Climate Change, Poverty and The Great Horse Poo Debate of 1898

Horse manure was a global problem until cars came along. Fossil fuels and climate issues are a huge problem until… renewable energy? Solar power? Wind farms? … Can we collectively solve problems when in all likelihood the problem is already solved we just don’t know it yet.

Horse manure was a global problem until cars came along. Fossil fuels and climate issues are a huge problem until… renewable energy? Solar power? Wind farms? … Can we collectively solve problems when in all likelihood the problem is already solved we just don’t know it yet.

One of the reasons I don’t like writing blog posts for other people is that they don’t respect my humble opinion half as much as I do. ie. they delete the post willy nilly. *grumpy face* This article was posted on the ActionAid site back in December 2009. I don’t want to lose these thoughts, and as we were talking about it the other day *ZEITGEIST ALERT*  I thought I’d repost them up here. For posterity. Whatevs that means… by the way, very odd to read stuff from 4 years ago. I never go back and read old stuff. I should do it more often. Or mebbe not.
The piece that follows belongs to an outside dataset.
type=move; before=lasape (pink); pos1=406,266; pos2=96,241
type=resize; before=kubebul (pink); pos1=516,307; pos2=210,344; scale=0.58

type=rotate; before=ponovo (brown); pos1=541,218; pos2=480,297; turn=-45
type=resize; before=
TITLE: Climate Change, Poverty and The Great Horse Poo Debate of 1898


Hmmm. “climate change” – does anyone NOT have an opinion? Even if it’s “I wish they’d shut up about climate change” it’s still on our radar, in a big way. We have the time and education and resources to debate the issue in the pubs, loungerooms, bars, gyms, and on Twitter. If we want to. Our choice. Yet not every country has the luxury of being able to stop and discuss global issues at a local level.


Some people are not in urban Australia, paying $3.08c carbon offset for your business flights interstate, and paying an arm and a leg for the new eco-friendly lightbulbs. Those people might be forgiven for thinking the whole climate issue belongs to those who “consume” – rich countries, fat cat companies & governments. For those that are not “consumers”, who live hand to mouth, well, how can climate change be under their control?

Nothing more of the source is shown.